Donnerstag, 9. August 2012

Neunter August Zehnuhrfünf

Es herrscht leichter Niesel bei verhangenem Himmel auf meinem Weg in den Park. Ich überlege kurz, ob ich das sizilianische Regencape holen soll, aber dafür ist es zu wenig. 

Am Parkeingang neben der Wiese mit den wilden Löwenmäulchen, die bis auf die Straße wachsen, überholt mich eine Frau mit bunter Tasche. Sie lacht mir aufmunternd zu. "Genau die richtige Luft", sagt sie mit einem Nicken zu meinen Stöcken hin. Wenn sie meint, denke ich. Könnte schöner sein, aber das schöne Wetter ist ja schon seit Tagen auf dem Weg zu uns. 
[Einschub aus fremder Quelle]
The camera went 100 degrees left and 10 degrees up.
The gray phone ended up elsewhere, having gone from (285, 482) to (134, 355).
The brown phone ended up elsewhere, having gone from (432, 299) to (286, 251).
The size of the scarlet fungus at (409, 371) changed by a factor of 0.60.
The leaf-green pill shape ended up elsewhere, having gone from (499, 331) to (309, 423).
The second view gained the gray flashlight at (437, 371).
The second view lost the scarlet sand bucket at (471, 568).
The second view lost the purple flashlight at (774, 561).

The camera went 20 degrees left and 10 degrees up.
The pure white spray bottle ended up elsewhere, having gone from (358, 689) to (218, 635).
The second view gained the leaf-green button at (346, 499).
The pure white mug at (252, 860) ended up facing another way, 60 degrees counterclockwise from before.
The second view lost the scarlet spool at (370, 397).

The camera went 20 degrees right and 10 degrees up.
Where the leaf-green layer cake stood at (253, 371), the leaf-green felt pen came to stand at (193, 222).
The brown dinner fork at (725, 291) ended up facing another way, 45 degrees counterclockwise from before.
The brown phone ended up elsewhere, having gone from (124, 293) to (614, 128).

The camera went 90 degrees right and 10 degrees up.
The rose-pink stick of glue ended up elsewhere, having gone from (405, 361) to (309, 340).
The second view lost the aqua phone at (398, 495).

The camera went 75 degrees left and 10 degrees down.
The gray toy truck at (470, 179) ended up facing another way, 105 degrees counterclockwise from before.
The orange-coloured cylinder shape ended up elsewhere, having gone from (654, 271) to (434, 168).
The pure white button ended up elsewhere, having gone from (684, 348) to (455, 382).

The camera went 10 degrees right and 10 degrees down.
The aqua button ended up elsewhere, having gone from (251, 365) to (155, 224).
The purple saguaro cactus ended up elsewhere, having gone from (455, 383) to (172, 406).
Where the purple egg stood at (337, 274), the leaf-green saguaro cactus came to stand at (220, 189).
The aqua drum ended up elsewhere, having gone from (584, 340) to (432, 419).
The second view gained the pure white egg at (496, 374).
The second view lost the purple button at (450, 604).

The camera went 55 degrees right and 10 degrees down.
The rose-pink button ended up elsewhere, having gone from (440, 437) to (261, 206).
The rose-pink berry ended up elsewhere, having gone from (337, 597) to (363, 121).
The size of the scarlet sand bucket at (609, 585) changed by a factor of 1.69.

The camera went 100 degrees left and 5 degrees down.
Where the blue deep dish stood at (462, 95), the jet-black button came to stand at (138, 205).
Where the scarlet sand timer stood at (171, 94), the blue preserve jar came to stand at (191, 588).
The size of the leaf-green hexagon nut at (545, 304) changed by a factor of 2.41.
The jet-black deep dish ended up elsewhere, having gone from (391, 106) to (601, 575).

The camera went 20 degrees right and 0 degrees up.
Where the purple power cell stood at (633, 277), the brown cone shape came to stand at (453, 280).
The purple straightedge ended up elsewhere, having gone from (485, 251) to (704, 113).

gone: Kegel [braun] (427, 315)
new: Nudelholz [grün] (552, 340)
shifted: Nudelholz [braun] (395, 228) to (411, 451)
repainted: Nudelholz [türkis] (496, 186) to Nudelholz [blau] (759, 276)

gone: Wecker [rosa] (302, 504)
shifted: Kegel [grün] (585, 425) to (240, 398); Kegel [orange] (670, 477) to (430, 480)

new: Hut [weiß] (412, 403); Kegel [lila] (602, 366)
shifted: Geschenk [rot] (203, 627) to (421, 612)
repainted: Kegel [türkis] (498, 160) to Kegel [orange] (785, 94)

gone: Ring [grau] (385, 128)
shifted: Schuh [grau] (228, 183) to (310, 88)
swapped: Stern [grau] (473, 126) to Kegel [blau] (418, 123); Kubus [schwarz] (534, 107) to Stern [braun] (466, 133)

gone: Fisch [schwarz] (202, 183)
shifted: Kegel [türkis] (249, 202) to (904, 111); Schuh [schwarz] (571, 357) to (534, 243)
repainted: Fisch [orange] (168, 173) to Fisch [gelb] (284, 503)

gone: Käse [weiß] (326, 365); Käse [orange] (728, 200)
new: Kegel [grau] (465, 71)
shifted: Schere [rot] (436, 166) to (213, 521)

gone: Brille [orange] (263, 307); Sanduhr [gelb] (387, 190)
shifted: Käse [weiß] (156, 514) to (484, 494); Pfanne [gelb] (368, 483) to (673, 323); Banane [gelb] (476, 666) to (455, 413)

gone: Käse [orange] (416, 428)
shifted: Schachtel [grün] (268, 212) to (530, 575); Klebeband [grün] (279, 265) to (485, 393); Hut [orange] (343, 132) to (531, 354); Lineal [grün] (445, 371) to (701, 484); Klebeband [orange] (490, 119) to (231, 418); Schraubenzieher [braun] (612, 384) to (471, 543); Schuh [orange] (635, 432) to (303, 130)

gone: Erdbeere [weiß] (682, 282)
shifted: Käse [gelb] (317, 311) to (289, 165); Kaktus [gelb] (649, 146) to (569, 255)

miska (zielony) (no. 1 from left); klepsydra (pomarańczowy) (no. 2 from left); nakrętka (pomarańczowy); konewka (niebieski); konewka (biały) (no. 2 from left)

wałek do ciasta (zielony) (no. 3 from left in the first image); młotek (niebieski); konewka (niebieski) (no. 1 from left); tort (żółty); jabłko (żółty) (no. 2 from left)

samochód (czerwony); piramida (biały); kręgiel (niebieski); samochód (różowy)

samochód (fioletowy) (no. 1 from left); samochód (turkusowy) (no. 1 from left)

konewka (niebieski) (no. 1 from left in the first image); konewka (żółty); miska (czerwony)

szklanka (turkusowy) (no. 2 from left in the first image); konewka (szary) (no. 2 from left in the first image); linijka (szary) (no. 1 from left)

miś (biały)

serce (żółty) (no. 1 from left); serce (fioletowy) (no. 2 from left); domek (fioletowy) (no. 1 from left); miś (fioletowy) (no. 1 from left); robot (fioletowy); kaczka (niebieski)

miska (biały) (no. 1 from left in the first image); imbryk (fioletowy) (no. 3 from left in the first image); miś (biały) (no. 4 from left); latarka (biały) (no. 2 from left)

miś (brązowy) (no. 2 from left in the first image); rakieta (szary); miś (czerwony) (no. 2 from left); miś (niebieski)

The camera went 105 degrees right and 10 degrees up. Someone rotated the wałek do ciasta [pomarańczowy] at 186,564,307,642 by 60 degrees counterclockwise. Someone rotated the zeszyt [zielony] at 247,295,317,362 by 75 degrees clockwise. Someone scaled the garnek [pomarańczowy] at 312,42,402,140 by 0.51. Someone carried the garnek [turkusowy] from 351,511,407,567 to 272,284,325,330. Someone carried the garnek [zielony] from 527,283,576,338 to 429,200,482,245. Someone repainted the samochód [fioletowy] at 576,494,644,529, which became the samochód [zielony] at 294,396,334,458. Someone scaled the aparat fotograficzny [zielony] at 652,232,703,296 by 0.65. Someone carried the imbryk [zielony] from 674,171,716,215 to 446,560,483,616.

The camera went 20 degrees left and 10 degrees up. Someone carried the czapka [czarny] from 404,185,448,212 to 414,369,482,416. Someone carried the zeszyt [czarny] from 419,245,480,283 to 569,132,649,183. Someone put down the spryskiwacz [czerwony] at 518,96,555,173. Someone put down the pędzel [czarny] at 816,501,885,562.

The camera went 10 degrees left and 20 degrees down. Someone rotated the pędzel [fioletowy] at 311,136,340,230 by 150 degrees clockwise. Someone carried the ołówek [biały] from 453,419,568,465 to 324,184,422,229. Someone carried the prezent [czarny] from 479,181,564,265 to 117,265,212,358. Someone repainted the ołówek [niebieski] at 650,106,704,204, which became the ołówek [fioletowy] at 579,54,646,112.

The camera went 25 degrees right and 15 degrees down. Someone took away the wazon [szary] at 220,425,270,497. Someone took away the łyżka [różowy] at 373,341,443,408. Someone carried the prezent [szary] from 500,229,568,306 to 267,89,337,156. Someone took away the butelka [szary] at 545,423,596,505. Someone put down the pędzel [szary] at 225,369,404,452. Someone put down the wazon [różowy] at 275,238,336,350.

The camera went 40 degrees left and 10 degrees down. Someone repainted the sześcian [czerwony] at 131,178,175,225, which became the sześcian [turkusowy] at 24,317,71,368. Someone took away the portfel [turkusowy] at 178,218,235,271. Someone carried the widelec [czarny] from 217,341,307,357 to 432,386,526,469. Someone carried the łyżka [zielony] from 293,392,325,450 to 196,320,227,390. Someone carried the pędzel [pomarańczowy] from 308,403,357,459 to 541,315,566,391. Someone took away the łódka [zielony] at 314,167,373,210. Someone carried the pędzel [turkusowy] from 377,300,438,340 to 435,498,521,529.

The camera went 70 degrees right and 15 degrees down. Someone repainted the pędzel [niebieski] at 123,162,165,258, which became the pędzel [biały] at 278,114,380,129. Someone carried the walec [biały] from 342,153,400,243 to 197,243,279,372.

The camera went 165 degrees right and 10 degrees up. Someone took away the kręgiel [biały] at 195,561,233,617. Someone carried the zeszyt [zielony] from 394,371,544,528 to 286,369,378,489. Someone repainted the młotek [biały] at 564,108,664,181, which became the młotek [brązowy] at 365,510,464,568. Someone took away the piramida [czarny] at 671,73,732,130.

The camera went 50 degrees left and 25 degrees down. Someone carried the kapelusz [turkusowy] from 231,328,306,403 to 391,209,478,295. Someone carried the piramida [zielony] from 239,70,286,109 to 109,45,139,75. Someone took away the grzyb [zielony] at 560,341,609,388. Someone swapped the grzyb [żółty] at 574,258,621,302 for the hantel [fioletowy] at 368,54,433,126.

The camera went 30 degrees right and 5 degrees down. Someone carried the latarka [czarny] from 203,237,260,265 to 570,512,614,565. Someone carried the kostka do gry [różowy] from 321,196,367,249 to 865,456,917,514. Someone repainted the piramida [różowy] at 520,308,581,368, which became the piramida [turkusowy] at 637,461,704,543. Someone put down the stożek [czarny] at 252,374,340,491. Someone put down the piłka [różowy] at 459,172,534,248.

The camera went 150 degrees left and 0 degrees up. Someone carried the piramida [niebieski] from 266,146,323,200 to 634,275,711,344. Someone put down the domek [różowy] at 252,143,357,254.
Am Schutzgitter vor dem Teich sehe ich einen kleinen braunweißen Beagle im Gebüsch, der mir bekannt vorkommt. Das ist doch Chira, denke ich und wandere an der Leine entlang mit dem Blick nach oben, um mir den Mensch dazu genauer anzusehen. Schwarze schulterlange Wellen. Und ja, es ist Astrid Merger. Sie ist Modedesignerin mit einem Atelier und einem Modegeschäft in der Stadt. Ich habe einige schöne Sachen von ihr. Wir begrüßen uns und ich denke, dass ich doch nie ohne Schminke aus dem Haus gehen sollte. "Die Chira habe ich gleich erkannt", sage ich. "Ach und mich nicht?", entgegnet Astrid. Wir lachen. Zwei Radfahrer sausen vorbei. Astrid zieht den Hund etwas näher ran. Es folgt ein kleines Gespräch über das meist nicht so gute Verhältnis von Radfahrern zu Hunden und über Weisheitszähne. Denn sie hat gerade so eine unliebsame Zahn-OP hinter sich. "Jetzt noch?", frage ich, weil das bei mir schon fünfzehn Jahre her ist. "Ja, bis jetzt war ich weise", meint sie und wir kichern leise. Ich frage sie, ob sie oft hier ist. "Ja", antwortet sie. "Das ist unser Park." "Meiner auch", antworte ich und finde es interessant, wie viele Leute hier tagtäglich herkommen und den Dreieichpark als ihr kleines ganz eigenes Refugium betrachten. Gar nicht vorzustellen, wenn er nicht da wäre. Wir verabschieden uns und ich setzt meinen Weg weiter fort. 


Am Schlangenbrunnen ist eine Pappel gefällt worden und liegt schon in Stücken da. Ein kleiner Bagger kommt durch die Platanenallee und beginnt die Baumstämme aufzuladen. Ein faszinierendes Schauspiel, dem ich eine Weile zusehe. Währenddessen kommt mir die Frau mit dem großen weißen Hund entgegen. Auf dem Rückweg denke ich darüber nach, wie seltsam es ist, dass man  die Menschen immer an ihren Hunden erkennt.